Now, the use of portfolios in the Advanced Course presents challenges. Brazilian students, coming from the background they have in their K-12 school culture, do not seem to value their own writings. That is understandable, given the mechanical production of essays for college entrance exam prep. By implementing writing portfolios, we are trying to foster a sense of value regarding writing as a means of personal expression.
Another challenge we face is a certain level of resistance to adopting peer revision, which I personally believe to be a natural fit to a portfolio approach and a writing teaching pedagogy based on socio-constructivist principles of learning.
Another challenge worth mentioning has to do with time constraints and teachers’ workload. It is no easy task for teachers to do the necessary planning and keep up with the drafting process, providing the necessary support and the high quality feedback our students need to succeed. One major adaptation we’ve had to implement is that of bringing the number of drafts from three to only two. That means that teachers now provide feedback on content, organization, as well as language use upon correcting students’ 1st drafts. Teachers are also instructed to grade 1st drafts so that, should a student fail to produce a final draft, that student already has a grade for his writing work, even if he or she do not follow through with the entire drafting process.
To the effect of tackling those issues involving time constraints and handling logistics (turning in assignments and providing feedback in a timely manner), we have started experimenting with a digital alternative to the physical portfolios. We are experimenting with the affordances of Google Classroom for the development of our Advanced Writing program. We are still in a piloting stage, having invited a small group of about ten teachers who were eager to try out this new tool with their Advanced students. We hope that, by making the handling of logistics simpler and paperless, students and teachers might find ways of managing the process more rapidly and more conveniently. And of course, that is not to mention other possibilities of sharing content, communicating, and classroom flipping that we have just begun exploring with this tool. Digital portfolios and the possibility of showcasing students’ writings to a real audience online are what’s next for our students’ writings.

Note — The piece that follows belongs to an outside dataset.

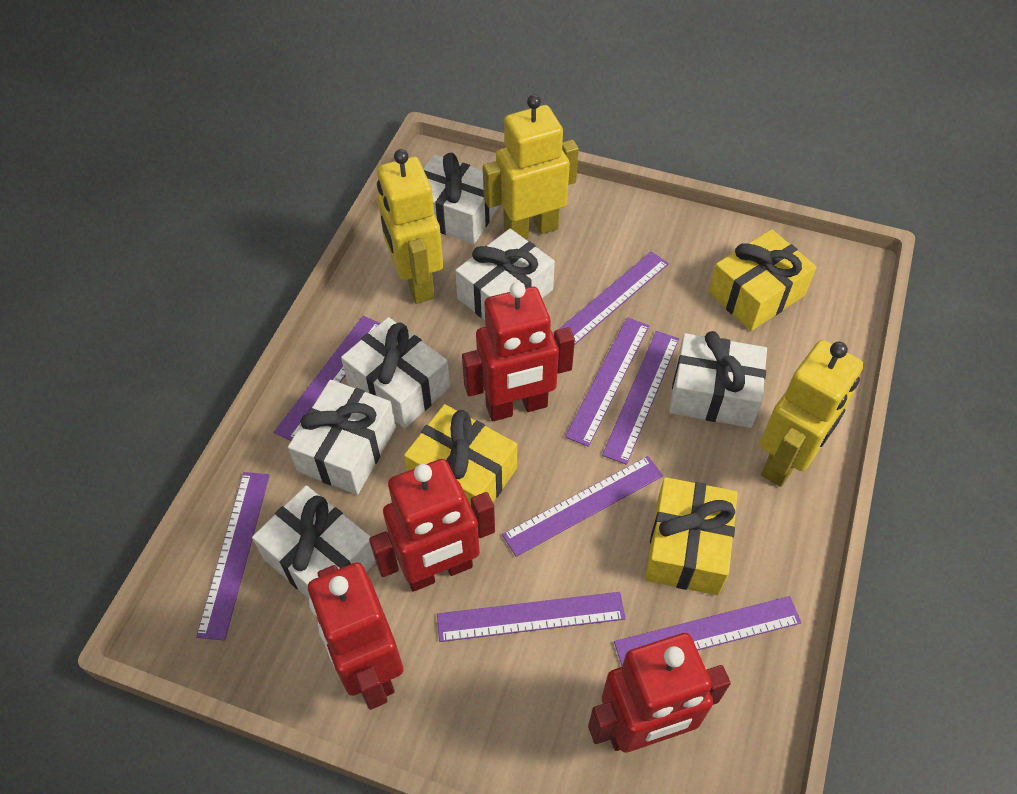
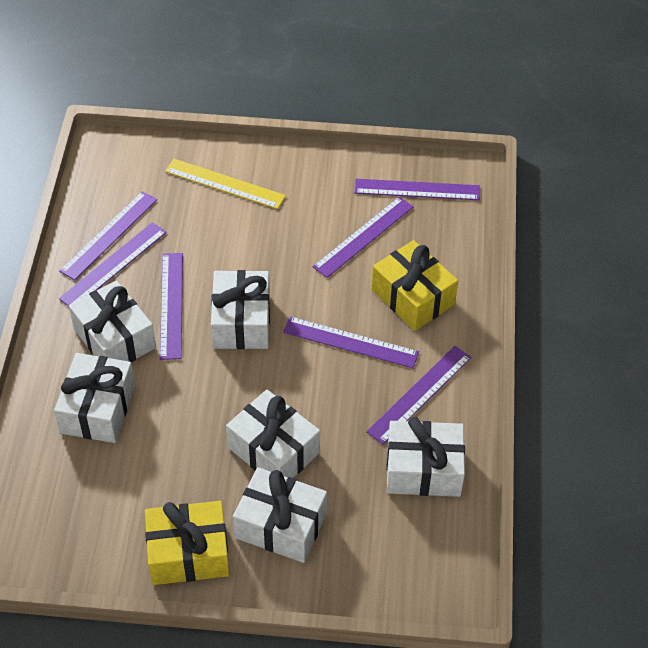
purple ruler: 8 -> 7
red robot: 4 -> 0
yellow gift: 3 -> 2
yellow robot: 3 -> 0
yellow ruler: 0 -> 1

I’d like to share a quote by Professor Ken Hyland in his book Second Language Writing, which I feel synthesizes our efforts towards an effective writing teaching pedagogy:
“In practice this (an effective methodology for L2 writing teaching) means a synthesis to ensure that learners have an adequate understanding of the processes of text creation; the purposes of writing and how to express these in effective ways through formal and rhetorical text choices; and the contexts within which texts are composed and read and which give them meaning.”

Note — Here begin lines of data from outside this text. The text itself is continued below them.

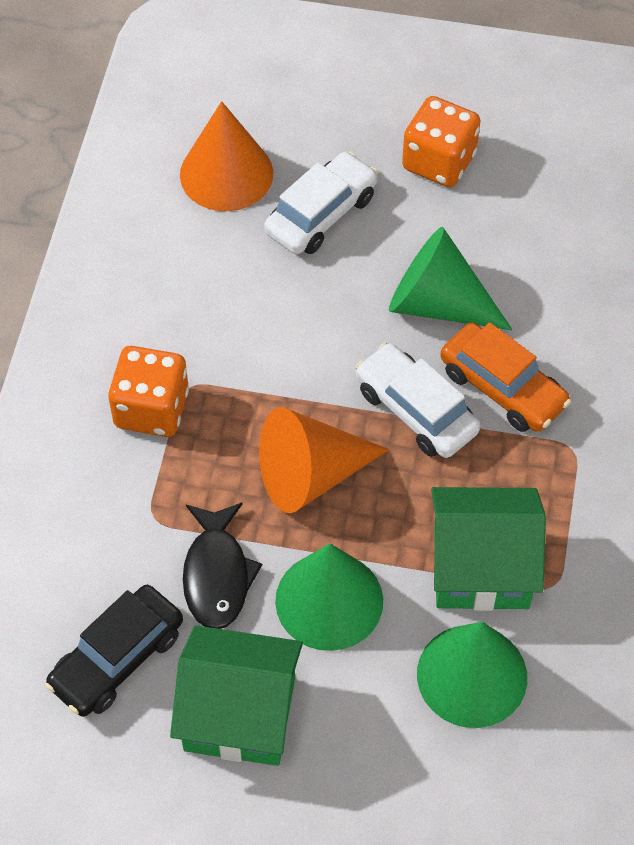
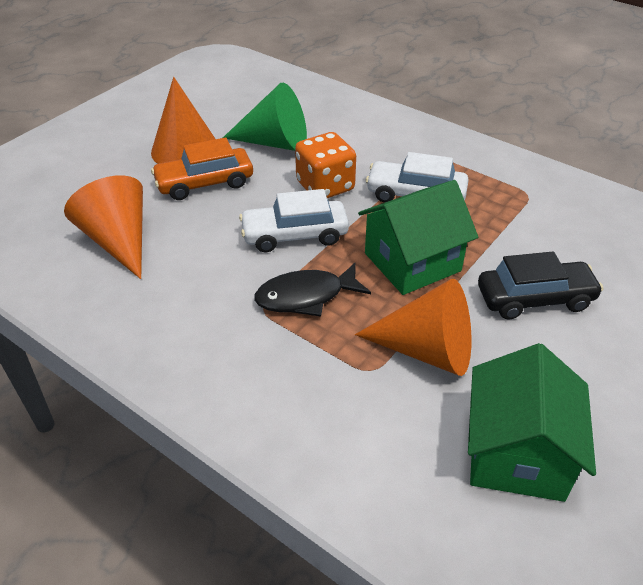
green cone: 3 -> 1
orange cone: 2 -> 3
orange dice: 2 -> 1

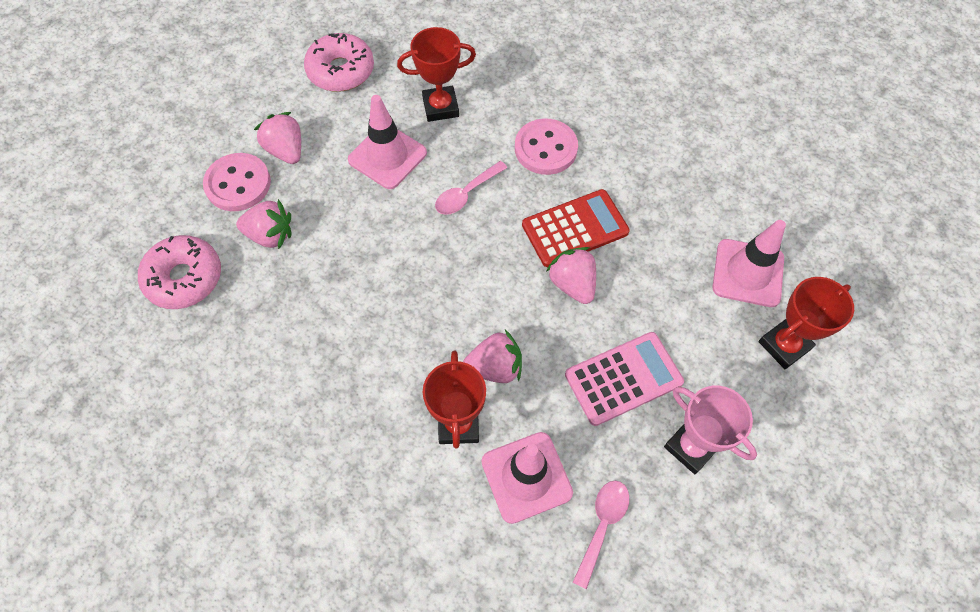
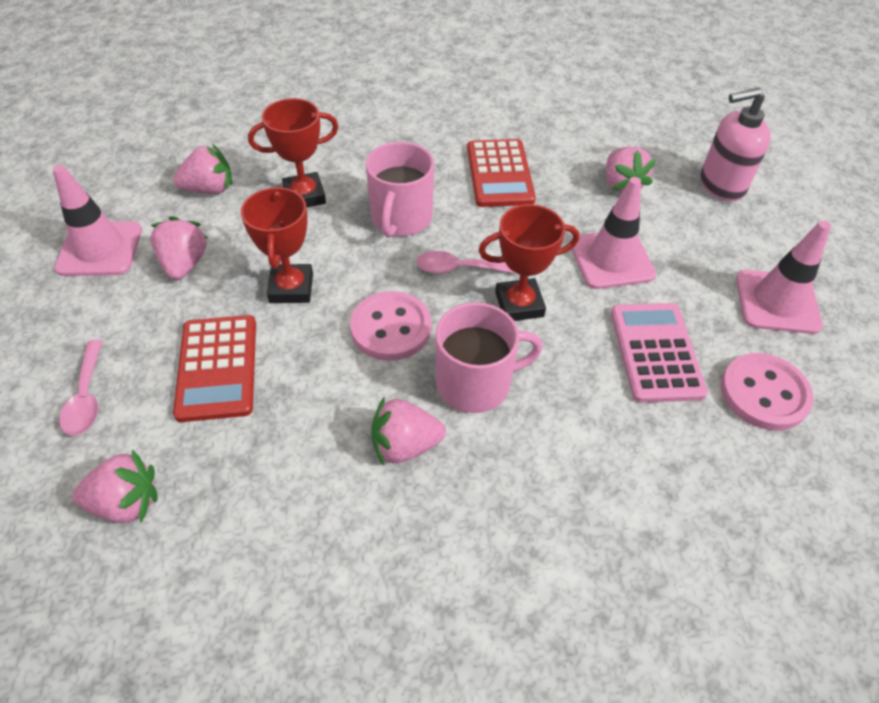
pink donut: 2 -> 0
pink mug: 0 -> 2
pink soap dispenser: 0 -> 1
pink strawberry: 4 -> 5
pink trophy: 1 -> 0
red calculator: 1 -> 2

We choose to teach writing the way we do because we believe that effective, communicative writing can and should be taught to our English learners. We believe that the very development of their writing skills directly impacts their cognitive and expressive abilities, empowering our teenagers as they exercise and get to know their own voices.
HYLAND, Ken. Second Language Writing. Cambridge Language Education series (Editor: Jack C. Richards) Cambridge University Press, 2003.
VILLAS BOAS, I. F. Stepping Stones for Successful Writing. In: VI Seminário de Línguas Estrangeiras da Universidade Federal de Goiás, 2006, Goiânia. Anais do VI Seminário de Línguas Estrangeiras – UFG, 2006. p. 453-464
VILLAS BOAS, I. F. Process Writing in a Product-Oriented Context: Challenges and Possibilities. Article based on part of the Doctoral Dissertation entitled A Contribuição do Processo de Ensino-Aprendizagem de Produção Textual em Língua Inglesa para o Letramento do Aluno, presented at the School of Education, Universidade de Brasília, 2008. In: RBLA, Belo Horizonte, v.14, n.2, p. 463-490, 2014.